One example they give in their factors that they evaluate under this prong is “An AP (AP = active participant, in our case TF, or the issuers of the tez) creates or supports a market for, or the price of, the digital asset. This can include, for example, an AP that: 1: controls the creation and issuance of the digital asset; or 2: takes other actions to support a market price of the digital asset, such as by limiting supply or ensuring scarcity, through, for example, buybacks, “burning” or other activities.” How this could apply to TF if they were to provide liquidity, is that a case can be made they would directly be affecting the market price of tez by providing liquidity.
Yes, it’s a little bit of a stretch, but that argument can certainly be made. Now, this isn’t really the factor I want to focus on, but the next example the SEC gives, which is "An AP has a continuing managerial role in making decisions about or exercising judgment concerning the network or the characteristics or rights the digital asset represents including for example: Determining whether and where the digital asset will trade. For example, purchasers may reasonably rely on an AP for liquidity, such as where the AP has arranged, or promised to arrange for, the trading of the digital asset on a secondary market or platform. Here, if TF was providing liquidity, you can make a very strong argument that this prong would be fulfilled because TF is providing liquidity for a secondary market (dexter or some DEX).

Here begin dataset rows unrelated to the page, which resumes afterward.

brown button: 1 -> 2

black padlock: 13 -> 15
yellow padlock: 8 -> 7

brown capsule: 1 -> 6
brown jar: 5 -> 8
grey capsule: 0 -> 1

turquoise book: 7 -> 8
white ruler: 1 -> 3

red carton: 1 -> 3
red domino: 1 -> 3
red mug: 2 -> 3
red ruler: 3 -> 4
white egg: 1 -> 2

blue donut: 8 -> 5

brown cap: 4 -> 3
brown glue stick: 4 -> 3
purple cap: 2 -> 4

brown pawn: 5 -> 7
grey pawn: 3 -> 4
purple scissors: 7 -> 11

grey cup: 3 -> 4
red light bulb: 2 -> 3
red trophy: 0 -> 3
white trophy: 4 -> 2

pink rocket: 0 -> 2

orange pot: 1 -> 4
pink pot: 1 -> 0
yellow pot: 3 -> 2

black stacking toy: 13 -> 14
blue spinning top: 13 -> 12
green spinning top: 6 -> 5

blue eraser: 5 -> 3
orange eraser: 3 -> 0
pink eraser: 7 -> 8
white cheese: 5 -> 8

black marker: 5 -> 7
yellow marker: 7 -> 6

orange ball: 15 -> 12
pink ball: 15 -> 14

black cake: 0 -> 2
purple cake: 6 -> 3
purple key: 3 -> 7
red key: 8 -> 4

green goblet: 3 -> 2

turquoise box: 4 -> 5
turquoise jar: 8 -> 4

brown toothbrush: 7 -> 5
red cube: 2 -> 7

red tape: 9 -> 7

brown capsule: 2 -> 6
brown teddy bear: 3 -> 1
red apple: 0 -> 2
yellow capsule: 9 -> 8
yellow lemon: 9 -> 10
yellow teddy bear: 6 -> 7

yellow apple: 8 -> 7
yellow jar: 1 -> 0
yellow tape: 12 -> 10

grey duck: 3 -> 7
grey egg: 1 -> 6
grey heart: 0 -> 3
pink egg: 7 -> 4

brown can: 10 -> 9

Now, just because we fulfill one of the factors, still doesn’t mean we’re a security yet, because you have 3 other factors, namely 1. investment of money, 2. in a common enterprise, 3. with an expectation of profit. For the sake of brevity, I don’t believe the other 3 factors need analysis as they are easily satisfied for example: 1. Investment of money (money contributed to the fundraiser), 2. In a common enterprise (Tezos network), 3. With an expectation of profit (people who contributed to the fundraiser more likely than not are expecting some sort of return).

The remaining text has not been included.